The patient’s home is in the Bashang Grassland, which was a semi-pastoral area, and the patient often had close contact with cattle and sheep. However, the course of the anthrax often progresses rapidly for cattle and sheep and no chronic or carrier states exist. The probability of infection through touching asymptomatic cattle or sheep was estimated to be very low. The patient was also engaged in restaurant operations, so she often visited the meat wholesale market to purchase beef and mutton every two or three days before the disease onset. However, contact with meat or blood of dead animals is more likely to cause cutaneous anthrax instead of inhalational anthrax. The patient had no sign of cutaneous anthrax, no erythema, papule, or verruca, as shown in the medical records of Hospital B, so the probability of infection from exposure to meat from the market was also very low.
The two cattle raised by the patient’s brother-in-law died of an unknown illness in the morning of July 26 and were slaughtered at once in the backyard of the patient’s house. At the same time, the patient’s brother-in-law was told by the doctor that he might have cutaneous anthrax; he called from hospital to stop the slaughtering of the two cattle. The meat, furs, and other parts of the two cattle were disposed outside the village. The slaughter site was immediately disinfected with 1,000 mL of cresol soap solution, the ground was washed with a high-pressure water gun, and the sewage entered the drainage ditch through a drain.
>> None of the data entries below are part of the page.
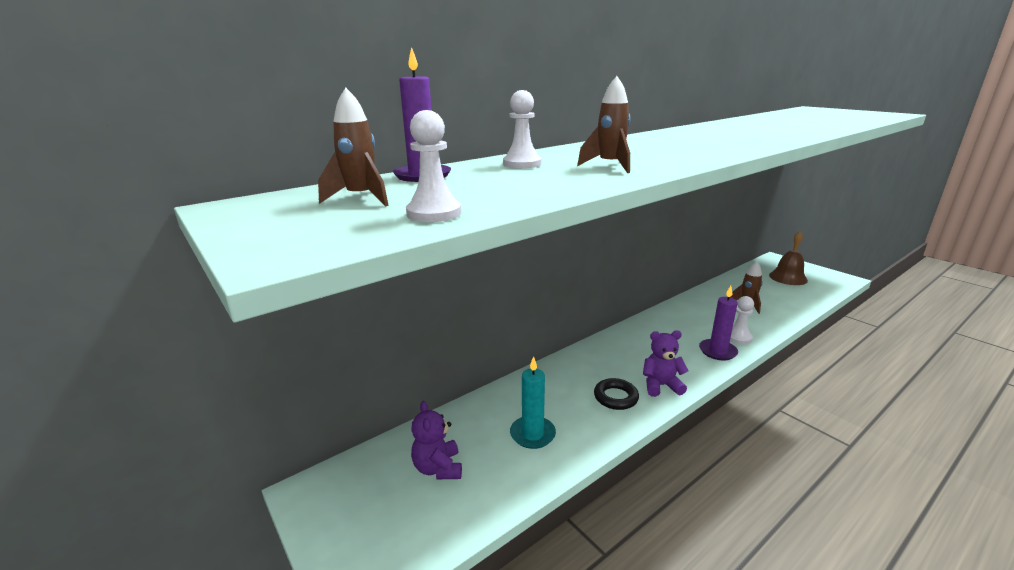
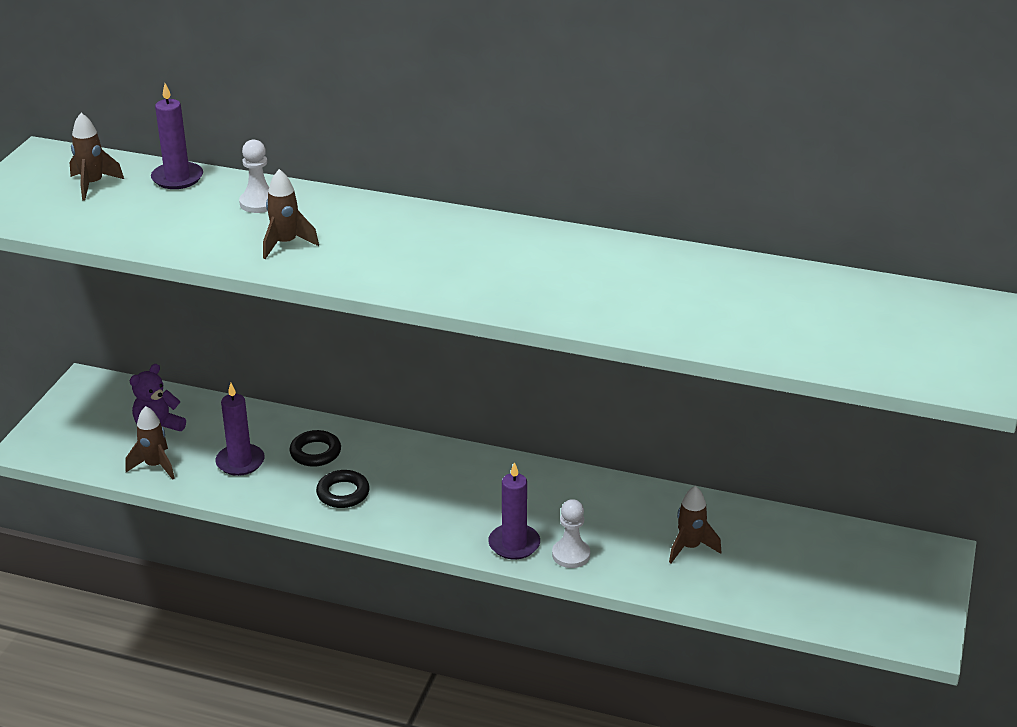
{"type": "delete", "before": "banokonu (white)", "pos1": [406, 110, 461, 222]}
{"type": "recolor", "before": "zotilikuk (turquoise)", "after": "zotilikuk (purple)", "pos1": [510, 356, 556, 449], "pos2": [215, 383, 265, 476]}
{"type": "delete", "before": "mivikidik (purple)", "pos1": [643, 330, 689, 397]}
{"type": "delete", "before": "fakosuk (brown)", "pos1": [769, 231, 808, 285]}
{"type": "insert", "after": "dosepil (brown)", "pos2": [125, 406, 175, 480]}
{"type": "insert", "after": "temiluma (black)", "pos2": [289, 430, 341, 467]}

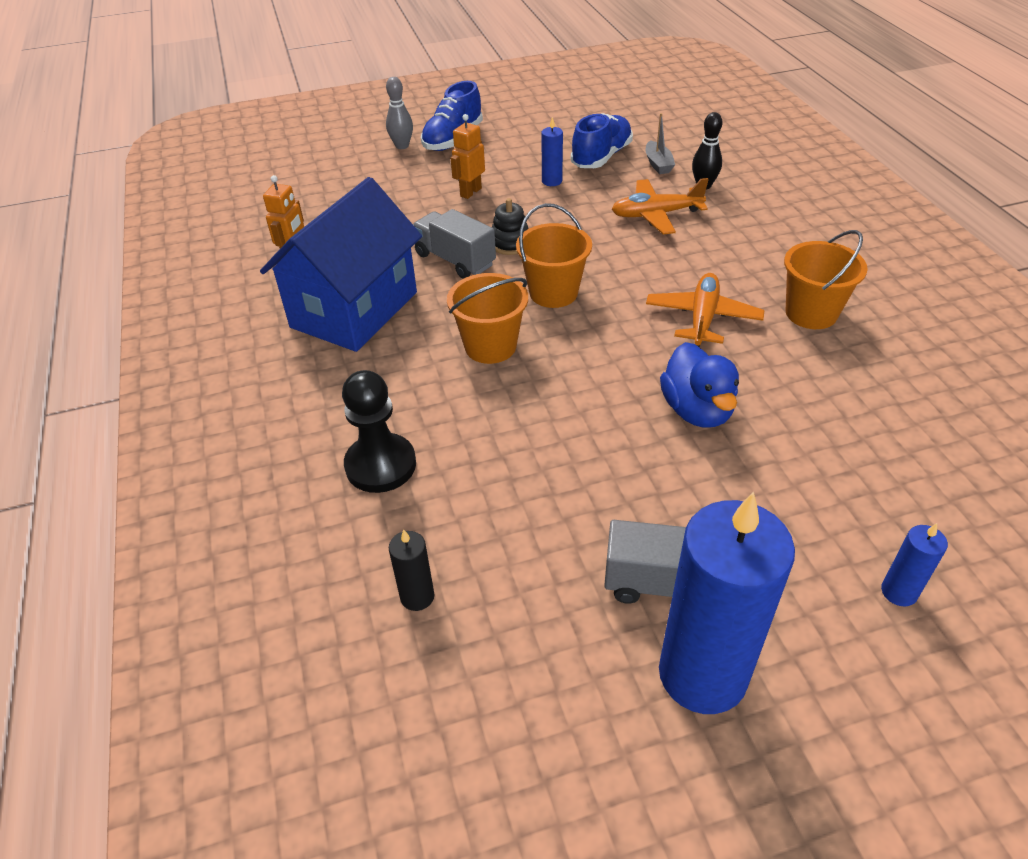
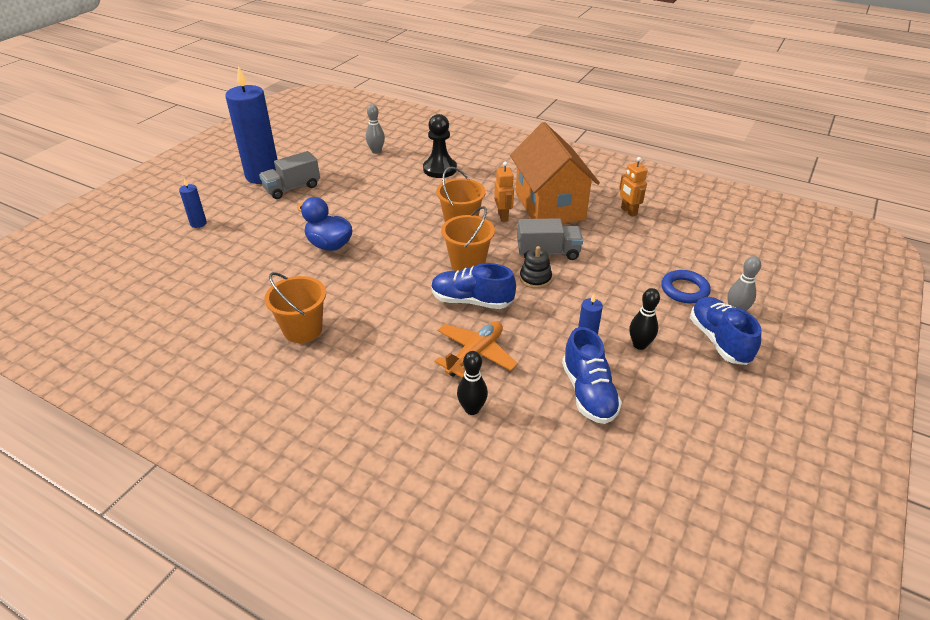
{"type": "recolor", "before": "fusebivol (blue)", "after": "fusebivol (orange)", "pos1": [260, 177, 422, 352], "pos2": [510, 122, 600, 223]}
{"type": "replace", "before": "zotilikuk (black)", "after": "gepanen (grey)", "pos1": [389, 529, 434, 611], "pos2": [366, 104, 385, 154]}
{"type": "move", "before": "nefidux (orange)", "pos1": [451, 114, 485, 199], "pos2": [494, 162, 514, 222]}
{"type": "delete", "before": "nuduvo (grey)", "pos1": [645, 113, 675, 174]}
{"type": "delete", "before": "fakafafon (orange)", "pos1": [646, 273, 765, 347]}
{"type": "insert", "after": "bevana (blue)", "pos2": [431, 263, 516, 309]}
{"type": "insert", "after": "gepanen (black)", "pos2": [630, 288, 660, 350]}
{"type": "insert", "after": "temiluma (blue)", "pos2": [661, 270, 711, 304]}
In the afternoon, and the next day, the other two cattle died and were buried directly without slaughter. The spore-containing droplets produced by high-pressure water gun washing could be the possible cause of the infection of the patient because she had to pass the slaughter site to go to the toilet.
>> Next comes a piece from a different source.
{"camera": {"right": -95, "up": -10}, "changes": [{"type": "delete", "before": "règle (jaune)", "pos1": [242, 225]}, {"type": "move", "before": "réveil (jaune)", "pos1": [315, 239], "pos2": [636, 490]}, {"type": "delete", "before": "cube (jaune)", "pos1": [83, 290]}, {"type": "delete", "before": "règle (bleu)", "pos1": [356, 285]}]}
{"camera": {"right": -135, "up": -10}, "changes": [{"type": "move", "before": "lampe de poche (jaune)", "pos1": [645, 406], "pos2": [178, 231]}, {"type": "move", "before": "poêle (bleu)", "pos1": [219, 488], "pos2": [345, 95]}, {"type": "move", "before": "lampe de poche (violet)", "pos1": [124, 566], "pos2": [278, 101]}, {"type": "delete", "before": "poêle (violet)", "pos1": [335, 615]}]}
The patient’s brother-in-law was a 54-year-old male. He felt itchy on the back of his right hand on July 23 and found a rice grain-sized rash that gradually reddened and became swollen with pain. The site of skin turned black after the ulceration without fever. In the morning of July 26, he went to the county hospital. The doctor suspected cutaneous anthrax but results of stained smear examination for the damaged skin was positive for cocci and no bacilli were detected at the time. The doctor still prescribed levofloxacin infusion therapy for him.
The patient’s brother-in-law received levofloxacin infusion therapy for 10 days. He went again to the hospital in town due to pain in his right hand. The hospital found his skin damage site on the back of his right hand to be black with eschar and reported the case. On August 9, the Chengde CDC reported real-time PCR negative results for nucleic acid of B. anthracis of his skin smear sample, but positive for serum antibody against B. anthracis by colloidal gold test. The possible source of infection for the patient’s brother-in-law could be the B. anthracis spores in the soil. The village is located within a historically anthrax-endemic region. The heavy rainfall this year may have caused the spores in the soil to be revealed on the surface and contaminated the grass. The time of infection could be the same as the cattle or when the patient disposed of the sick cattle.
On August 9, 3 samples of furs and 3 samples of beef were collected from the buried dead cattle. The beef samples were positive for nucleic acid of B. anthracis and one strain of B. anthracis was isolated by bacterial culture from one sample of the beef.
Inhalational anthrax is usually caused by inhaled spores of B. anthracis from animal fur, wool, textile mill, or by bioterrorist attack (3). The current case was also related to infected animals because the case was preliminarily attributed to being caused by droplets produced by the high-pressure water gun in the process of washing the grounds where the cattle were slaughtered. In addition, the patient was in poor health and vulnerable to infection. She likely passed the site of slaughtering and became infected.